Autre exemple, celui de Gilles Komi MAGLO, fondateur et CEO de MES & DAK Corporation, togolais d'origine, installé en Allemagne. « Nous disposons en nous, nous la diaspora, de toutes les ressources nécessaires pour résoudre les problèmes de l'Afrique ». Quid de l'impact de leurs actions ? Pour cet entrepreneur expérimenté, développeur d'entreprises autonomes et de surcroît passionné par le développement du secteur MPME en Afrique et la construction de ponts entre l'Afrique et l'Allemagne, qui a conçu la plateforme de mise en relation M'Network, les résultats se mesurent au quotidien. Son approche : privilégier le matching, offrant un cadre pour du B2B, B2C, laissant le privilège à l'entreprise de choisir les contacts avec qui elle a la meilleure option dans son développement.

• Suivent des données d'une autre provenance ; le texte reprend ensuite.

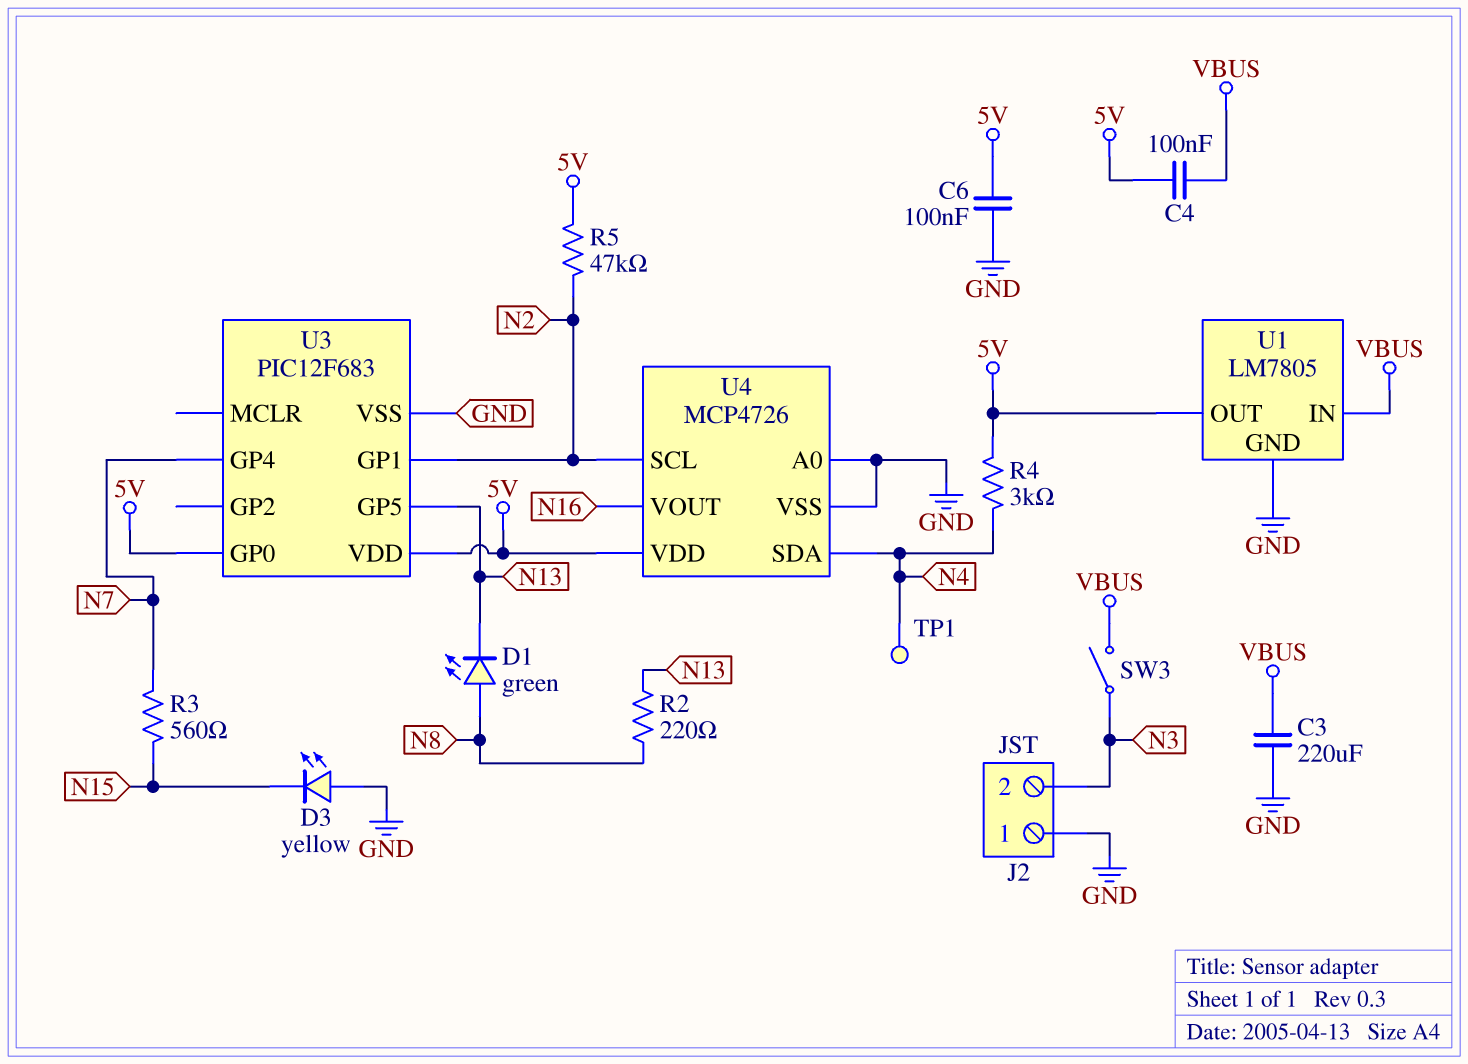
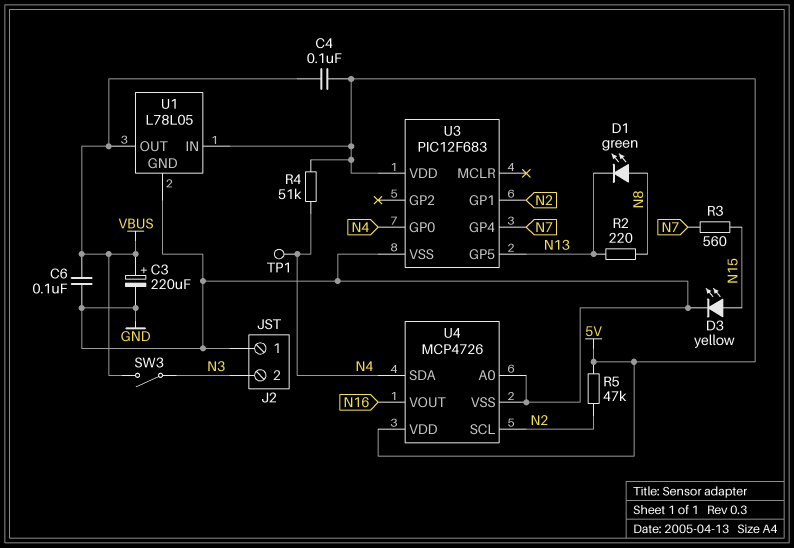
C3: 220uF (GND, VBUS) -> 220uF (plus VBUS, minus GND)
C6: 100nF (5V, GND) -> 100nF (GND, VBUS)
D3: LED yellow (A GND, K N15) -> LED yellow (A N15, K GND)
R4: 3k (5V, N4) -> 51k (5V, N4)
U1: LM7805 -> L78L05
U1 pin IN: VBUS -> 5V
U1 pin OUT: 5V -> VBUS
U3 pin GP0: 5V -> N4

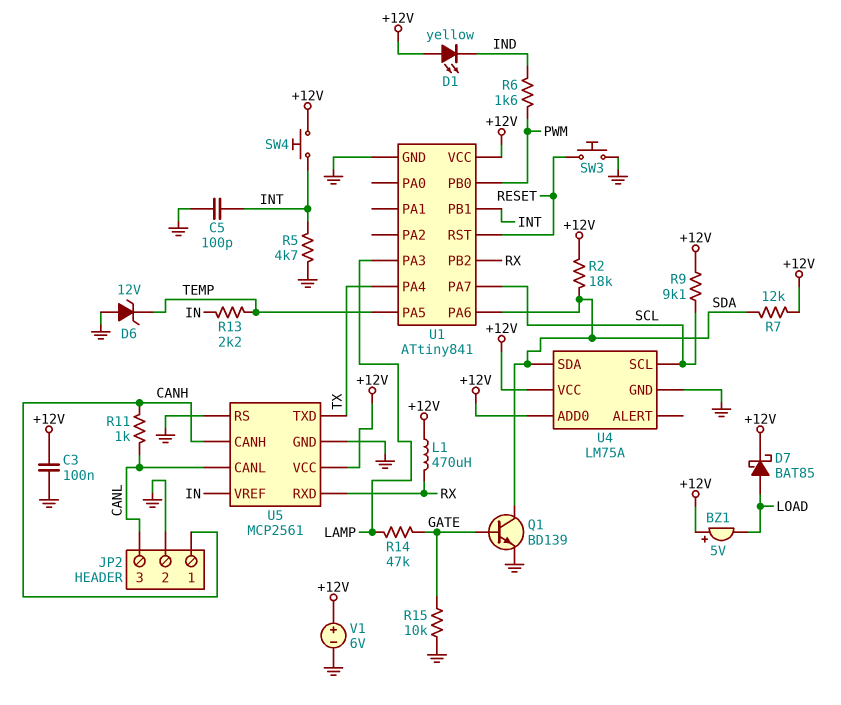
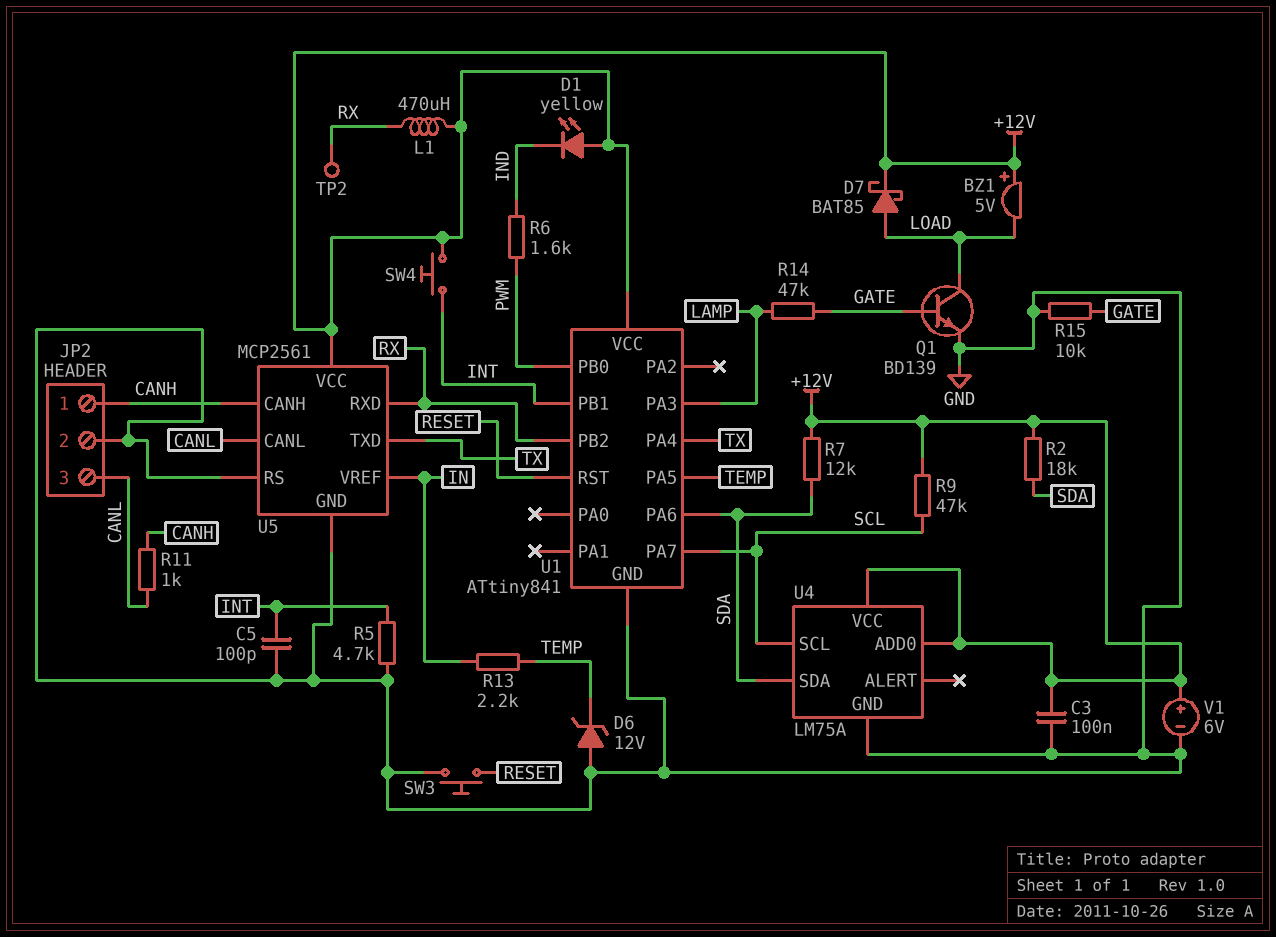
Q1: NPN BD139 (B GATE, C SDA, E GND) -> NPN BD139 (B GATE, C LOAD, E GND)
R9: 9.1k (+12V, SCL) -> 47k (+12V, SCL)
TP2: none -> test point (RX)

« Une relation commerciale africaine-européenne accrue en mettant l'accent sur la technologie en tant que principal moteur de l'intégration »
En Allemagne également, une autre plateforme s'est imposée, au fil des éditions, comme un RDV incontournable entre les entrepreneurs techs européens, de la diaspora mais pas seulement, et les porteurs de projets sur le continent. Afrolynk, fondée par Moses ACQUAH en 2016, mais opérationnelle depuis 2018, soutient et rassemble des entrepreneurs, des startups, des organisations d'investisseurs de l'écosystème technologique et entrepreneurial de l'UE en Afrique. « Afrolynk promeut une relation commerciale africaine-européenne accrue en mettant l'accent sur la technologie en tant que principal moteur de l'intégration, souligne son instigateur. C'est un échange de bonnes pratiques, des investissements de fonds, des formations… les startups africaines commencent à être de plus en plus attractives auprès des investisseurs internationaux. » Mais, observe ce dernier, pour un plus grand impact, les jeunes entrepreneurs du continent doivent être accompagnés dans la structuration et le développement de leur solution. C'est là que les diasporas ont un rôle à jouer et c'est précisément la vocation d'Afrolynk d'être un catalyseur des bonnes pratiques en la matière. L'entreprise sociale, présente dans 8 pays africains - Ghana, Kenya, Nigéria, Afrique du Sud, Tunisie, Ouganda, Zambie et Zimbabwe - a formé plus de 3500 jeunes hommes et femmes, à travers l'Afrique, et a facilité la création de plus de 300 emplois depuis mai 2019.
Les diasporas, socle du renouvellement des relations entre la France et l'Afrique et au delà, entre l'Afrique et l'Europe, « un impératif pour faire face aux géants américains et asiatiques du digital »
De plus en plus, en marge de ces initiatives portées par les entrepreneurs eux-mêmes, les institutions, collectivités locales, bailleurs de fonds s'associent au mouvement et misent également sur les diasporas et l'entreprenariat numérique. Un des pionniers, Pierre De Gaétan NJIKAM, Franco-Camerounais, avocat de formation, ex- adjoint en charge des partenariats avec l'Afrique et la Francophonie à la ville de Bordeaux, parmi les premiers à « connecter » les initiatives en France et en Afrique, à travers les Journées nationales des Diasporas (JNDA), dont la 8ème édition se tenait en septembre dernier à Bordeaux. Parmi les temps forts de la rencontre, les Numafs, rencontres numériques Bordeaux Afrique, où des « talents » de la diaspora viennent, chaque année, présenter leur solution. Transformer les transferts de fonds en tickets de santé, créer des plateformes d'e-learning en ligne, promouvoir le Made in Africa, à travers des Market Place en ligne… Autant de champs d'action dans lesquels évoluent les entrepreneurs de la diaspora, perçus par Pierre de Gaëtan NJIKAM comme « le socle de renouvellement des relations » entre la France et l'Afrique et au-delà, entre l'Europe et l'Afrique, mais aussi comme « un impératif pour faire face aux géants américains et asiatiques du digital », ainsi que le soulignera le Mister Africa Tech Samir ABDELKRIM, Fondateur d'EMERGING Valley… lui-même de la diaspora.